Michael Moore could have died last week: "Trying to get back to just breathing is enough of a burden"

Moore got severely ill with pneumonia and clearly feared worst. Now he's trying to save his best film in years

By Sophia A. McClennen

Contributing Writer

Published February 10, 2016 8:33PM (EST)

  (AP/Evan Agostini)
(AP/Evan Agostini)

Michael Moore almost died last week.  He got severely ill with pneumonia and ended up in the ICU. "Things didn't look good," he posted to social media at the time. This week, he updated fans on Facebook by saying: "Trying to get back to just breathing is enough of a burden."

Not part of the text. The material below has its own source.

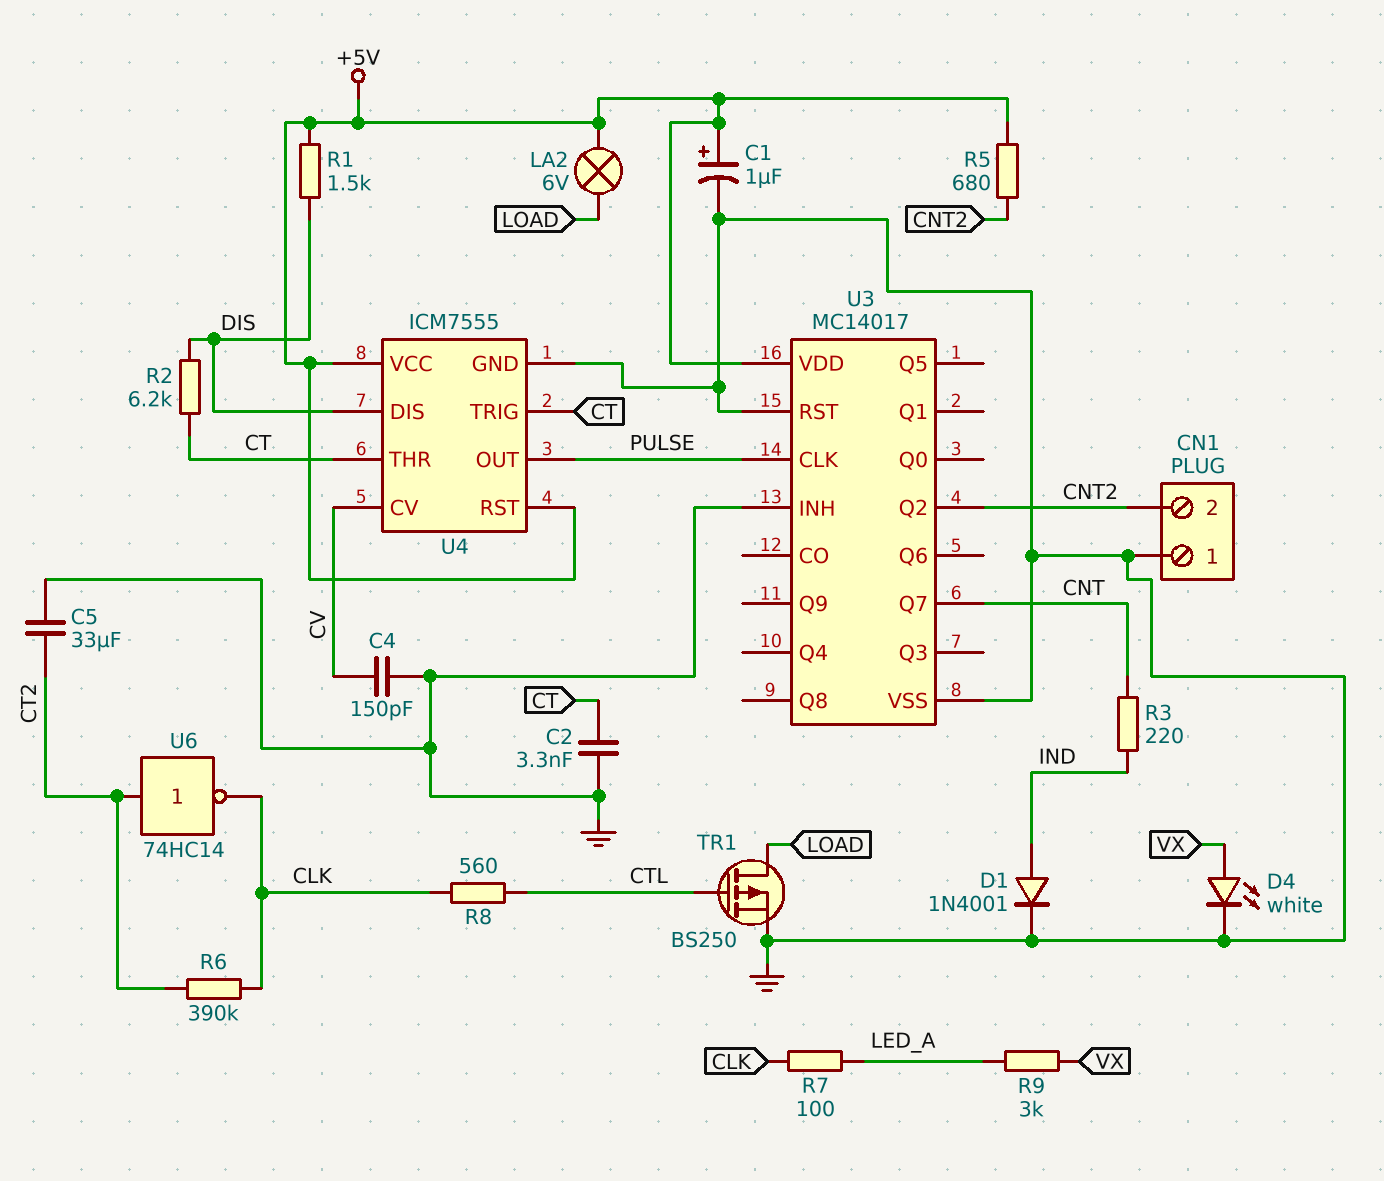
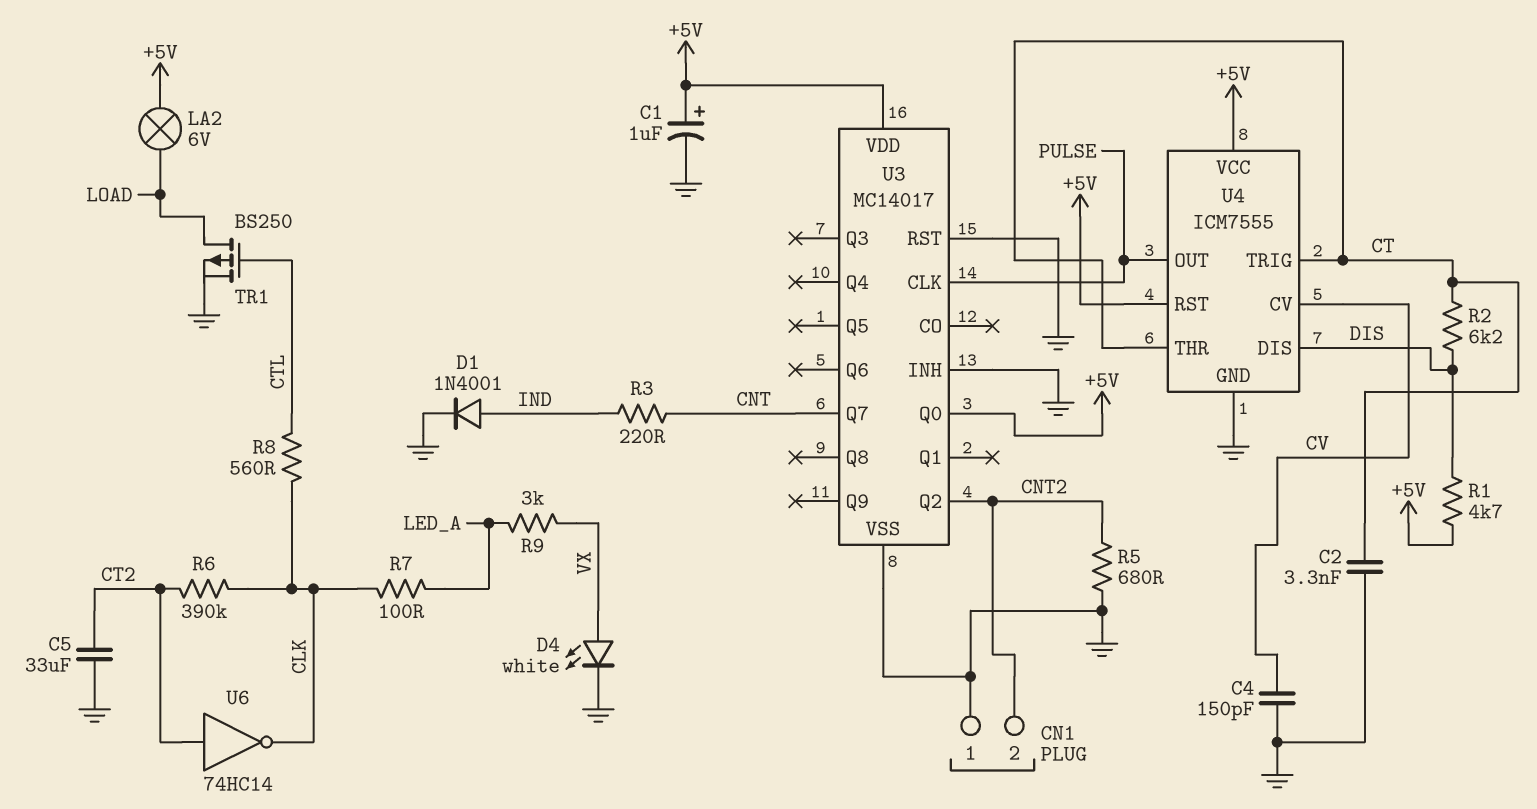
R1: 1.5k (+5V, DIS) -> 4.7k (+5V, DIS)
R5: 680 (+5V, CNT2) -> 680 (CNT2, GND)
U3 pin Q0: none -> +5V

He had been working to support efforts to bring justice to Flint, Michigan, in the wake of the water crisis in his hometown.  He had offered an impassioned endorsement of Bernie Sanders for president.  And he was also promoting his first film in six years, “Where to Invade Next,” which hits a wide release in theaters this week.

Moore’s hospital stay comes after a tumultuous year.  He's recovering not only from a serious illness, but also from a range of personal attacks. In the midst of these challenges he is also launching one of the most important films of his career—a film that offers the most spirited revolutionary politics we have seen from Moore yet.

As “Where to Invade Next” hits theaters, there is little doubt that it will spark yet more right-wing attacks on Moore as a lefty moonbat, but it is also likely to draw comparisons with Clint Eastwood’s “American Sniper.”  If “American Sniper” was about celebrating a hero defending us from post 9/11 terror, “Where to Invade Next” is about rejecting the 9/11 mindset entirely.

The film opens with a group of generals asking Moore to bail them out, since everything they have done has failed.  Carrying an American flag, he sets off on a journey to fix the mess they’ve made and help make America great again.  The image of Michael Moore to the rescue is a brilliant counter to the flag waving at the end of “American Sniper.” The irony is clear and there’s little doubt it will enrage the right.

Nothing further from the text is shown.